# New LR/Mogrify version?



## Munene (May 28, 2011)

Hi,

When I was in LR and using Mogrify on an export a notice came up that there was a new version.  So, I downloaded it, but it seems to be the whole program.  Should I put the new folder where the other version is, replacing it (since they have the same names), and then ask LR to identify it again (or whatever the instructions say to do)?  Will it just run as usual without doing anything else?  Or, what do I do?

Thanks.

p.s. on the website it does not say anything about it, does anyone know what fixes/new things it has?


----------



## b_gossweiler (May 28, 2011)

Munene,

You can replace the folder "LRMogrify2.lrplugin" by the one downloaded and restart LR. That should be all that's needed to activate the new version.

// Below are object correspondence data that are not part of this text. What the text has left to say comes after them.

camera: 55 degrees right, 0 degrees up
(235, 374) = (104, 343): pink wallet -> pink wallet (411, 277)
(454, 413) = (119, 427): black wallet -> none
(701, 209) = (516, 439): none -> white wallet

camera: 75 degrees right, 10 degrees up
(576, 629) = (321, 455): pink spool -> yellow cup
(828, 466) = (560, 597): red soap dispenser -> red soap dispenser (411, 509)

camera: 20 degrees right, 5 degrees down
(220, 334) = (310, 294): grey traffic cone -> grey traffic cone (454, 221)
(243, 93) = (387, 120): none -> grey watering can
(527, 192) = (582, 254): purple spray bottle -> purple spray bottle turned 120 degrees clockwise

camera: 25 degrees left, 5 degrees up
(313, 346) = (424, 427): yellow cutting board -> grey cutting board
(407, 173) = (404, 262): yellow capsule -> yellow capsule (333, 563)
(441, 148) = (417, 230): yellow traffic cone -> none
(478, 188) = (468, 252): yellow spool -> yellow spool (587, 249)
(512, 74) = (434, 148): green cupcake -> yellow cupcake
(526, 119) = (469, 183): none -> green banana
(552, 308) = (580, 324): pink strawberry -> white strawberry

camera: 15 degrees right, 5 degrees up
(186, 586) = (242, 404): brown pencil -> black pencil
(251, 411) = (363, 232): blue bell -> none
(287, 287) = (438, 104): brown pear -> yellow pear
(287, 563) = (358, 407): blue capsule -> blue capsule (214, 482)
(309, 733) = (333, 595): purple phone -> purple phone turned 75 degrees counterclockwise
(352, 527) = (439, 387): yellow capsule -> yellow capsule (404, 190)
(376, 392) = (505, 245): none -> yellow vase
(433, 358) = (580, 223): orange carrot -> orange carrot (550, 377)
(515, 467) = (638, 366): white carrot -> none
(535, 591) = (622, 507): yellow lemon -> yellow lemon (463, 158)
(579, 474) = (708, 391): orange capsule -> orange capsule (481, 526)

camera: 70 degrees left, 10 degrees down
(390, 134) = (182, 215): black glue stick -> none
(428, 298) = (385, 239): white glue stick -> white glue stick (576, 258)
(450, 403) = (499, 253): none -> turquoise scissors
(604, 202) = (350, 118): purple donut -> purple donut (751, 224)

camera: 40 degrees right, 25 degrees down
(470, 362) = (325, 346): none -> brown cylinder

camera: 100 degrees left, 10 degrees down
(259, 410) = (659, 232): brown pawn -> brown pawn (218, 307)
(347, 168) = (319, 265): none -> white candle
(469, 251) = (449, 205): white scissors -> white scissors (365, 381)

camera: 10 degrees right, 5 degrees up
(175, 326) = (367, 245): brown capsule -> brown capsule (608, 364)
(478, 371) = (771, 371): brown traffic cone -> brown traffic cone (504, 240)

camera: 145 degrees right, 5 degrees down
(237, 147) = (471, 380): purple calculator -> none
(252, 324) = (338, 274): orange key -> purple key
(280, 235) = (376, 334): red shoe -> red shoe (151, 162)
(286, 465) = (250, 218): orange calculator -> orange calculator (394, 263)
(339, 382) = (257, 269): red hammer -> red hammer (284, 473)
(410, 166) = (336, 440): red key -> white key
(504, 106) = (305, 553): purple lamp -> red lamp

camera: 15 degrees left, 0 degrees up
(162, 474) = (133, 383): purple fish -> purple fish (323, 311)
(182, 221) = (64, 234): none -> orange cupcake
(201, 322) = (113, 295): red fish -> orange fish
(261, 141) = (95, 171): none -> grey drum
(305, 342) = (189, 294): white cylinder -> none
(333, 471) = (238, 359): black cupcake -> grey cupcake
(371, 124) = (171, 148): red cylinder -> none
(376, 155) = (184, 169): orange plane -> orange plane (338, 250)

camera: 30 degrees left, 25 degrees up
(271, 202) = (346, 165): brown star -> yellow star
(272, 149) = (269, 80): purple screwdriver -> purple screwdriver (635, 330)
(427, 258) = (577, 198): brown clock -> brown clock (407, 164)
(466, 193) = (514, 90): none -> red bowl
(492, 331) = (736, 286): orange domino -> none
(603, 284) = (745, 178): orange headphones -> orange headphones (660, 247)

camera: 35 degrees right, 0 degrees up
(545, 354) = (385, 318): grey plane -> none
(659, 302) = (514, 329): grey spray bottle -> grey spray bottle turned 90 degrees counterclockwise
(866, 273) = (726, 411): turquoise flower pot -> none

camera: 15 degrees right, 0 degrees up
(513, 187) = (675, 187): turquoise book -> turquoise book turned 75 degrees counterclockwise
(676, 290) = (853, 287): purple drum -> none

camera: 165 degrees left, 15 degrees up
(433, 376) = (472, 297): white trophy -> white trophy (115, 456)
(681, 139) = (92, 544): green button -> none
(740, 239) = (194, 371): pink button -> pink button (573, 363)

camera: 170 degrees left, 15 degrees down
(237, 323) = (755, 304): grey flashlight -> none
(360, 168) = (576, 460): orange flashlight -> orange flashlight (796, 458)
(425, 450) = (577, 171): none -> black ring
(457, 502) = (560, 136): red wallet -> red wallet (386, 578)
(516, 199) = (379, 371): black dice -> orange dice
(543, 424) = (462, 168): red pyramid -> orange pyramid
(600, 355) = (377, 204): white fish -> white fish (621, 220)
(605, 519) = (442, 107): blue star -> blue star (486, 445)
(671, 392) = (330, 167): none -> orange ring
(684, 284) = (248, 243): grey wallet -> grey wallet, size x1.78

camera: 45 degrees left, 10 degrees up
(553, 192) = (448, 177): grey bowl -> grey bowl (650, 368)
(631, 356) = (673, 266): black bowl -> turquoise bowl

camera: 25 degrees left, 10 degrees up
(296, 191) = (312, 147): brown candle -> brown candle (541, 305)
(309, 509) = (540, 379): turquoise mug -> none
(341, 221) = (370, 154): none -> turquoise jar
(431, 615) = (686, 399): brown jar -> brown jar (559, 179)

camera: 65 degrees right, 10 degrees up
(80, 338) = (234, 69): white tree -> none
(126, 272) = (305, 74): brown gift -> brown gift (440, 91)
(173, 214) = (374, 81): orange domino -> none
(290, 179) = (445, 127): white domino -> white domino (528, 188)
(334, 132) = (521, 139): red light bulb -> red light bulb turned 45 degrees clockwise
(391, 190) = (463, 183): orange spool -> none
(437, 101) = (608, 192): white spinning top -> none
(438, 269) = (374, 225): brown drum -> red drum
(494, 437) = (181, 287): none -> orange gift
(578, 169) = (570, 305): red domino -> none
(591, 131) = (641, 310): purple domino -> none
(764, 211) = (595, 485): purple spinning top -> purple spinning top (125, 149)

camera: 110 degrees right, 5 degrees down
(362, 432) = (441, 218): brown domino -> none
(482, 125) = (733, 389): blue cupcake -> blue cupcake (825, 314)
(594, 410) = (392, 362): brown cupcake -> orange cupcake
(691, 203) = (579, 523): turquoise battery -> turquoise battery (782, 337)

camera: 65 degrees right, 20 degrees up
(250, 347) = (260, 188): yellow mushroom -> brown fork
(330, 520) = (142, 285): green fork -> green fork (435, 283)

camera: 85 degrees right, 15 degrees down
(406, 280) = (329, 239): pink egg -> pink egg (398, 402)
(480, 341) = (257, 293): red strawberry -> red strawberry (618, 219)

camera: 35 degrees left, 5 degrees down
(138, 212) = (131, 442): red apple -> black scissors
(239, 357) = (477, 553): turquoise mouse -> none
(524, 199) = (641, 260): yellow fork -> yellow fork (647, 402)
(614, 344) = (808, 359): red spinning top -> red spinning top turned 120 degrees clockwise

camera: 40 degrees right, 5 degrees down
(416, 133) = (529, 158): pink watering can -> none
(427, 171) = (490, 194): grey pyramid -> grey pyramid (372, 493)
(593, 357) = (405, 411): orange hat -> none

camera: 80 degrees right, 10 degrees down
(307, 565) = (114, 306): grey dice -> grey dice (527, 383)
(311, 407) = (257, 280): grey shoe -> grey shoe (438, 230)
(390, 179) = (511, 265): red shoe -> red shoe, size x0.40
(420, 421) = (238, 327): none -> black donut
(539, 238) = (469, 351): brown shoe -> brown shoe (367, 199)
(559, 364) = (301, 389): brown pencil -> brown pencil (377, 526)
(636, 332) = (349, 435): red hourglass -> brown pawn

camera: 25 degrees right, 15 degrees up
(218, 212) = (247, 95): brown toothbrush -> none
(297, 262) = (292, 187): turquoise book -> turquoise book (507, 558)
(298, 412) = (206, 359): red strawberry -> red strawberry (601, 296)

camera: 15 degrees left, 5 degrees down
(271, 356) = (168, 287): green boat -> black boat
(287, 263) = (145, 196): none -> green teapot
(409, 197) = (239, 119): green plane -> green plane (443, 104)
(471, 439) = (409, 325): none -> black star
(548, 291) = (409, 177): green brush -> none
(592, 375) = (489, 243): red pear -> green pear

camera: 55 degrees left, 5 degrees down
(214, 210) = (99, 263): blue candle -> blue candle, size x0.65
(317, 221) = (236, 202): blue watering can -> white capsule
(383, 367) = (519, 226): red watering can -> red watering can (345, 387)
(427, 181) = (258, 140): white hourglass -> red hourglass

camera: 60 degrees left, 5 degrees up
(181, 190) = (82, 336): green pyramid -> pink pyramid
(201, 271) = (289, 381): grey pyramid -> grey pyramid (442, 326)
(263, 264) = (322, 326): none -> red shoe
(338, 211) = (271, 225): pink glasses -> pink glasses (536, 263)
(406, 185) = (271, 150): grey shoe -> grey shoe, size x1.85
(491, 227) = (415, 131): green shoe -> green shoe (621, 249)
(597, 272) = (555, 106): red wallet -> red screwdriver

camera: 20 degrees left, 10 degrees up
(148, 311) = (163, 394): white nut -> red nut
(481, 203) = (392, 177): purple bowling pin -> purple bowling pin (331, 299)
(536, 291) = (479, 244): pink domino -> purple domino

You can check what version you're using by looking at the PlugIn Manager.

Beat


----------



## Munene (May 29, 2011)

Thanks, it was that easy.


----------



## Mark Sirota (May 29, 2011)

For Windows, there's nothing significant in the new release.  For Mac, there was something significant in 4.40 -- an updated release of ImageMagick and all of its supporting libraries.  But that was backed out because it wasn't working on older versions of MacOS.  That will be remedied shortly.

In other words, there's no exciting reason to update from 4.36 if it is working for you.


----------



## b_gossweiler (May 29, 2011)

Mark Sirota said:


> ... In other words, there's no exciting reason to update from 4.36 if it is working for you.


 
The best reason for me to update is to get rid of the automatic update notice 

Beat


----------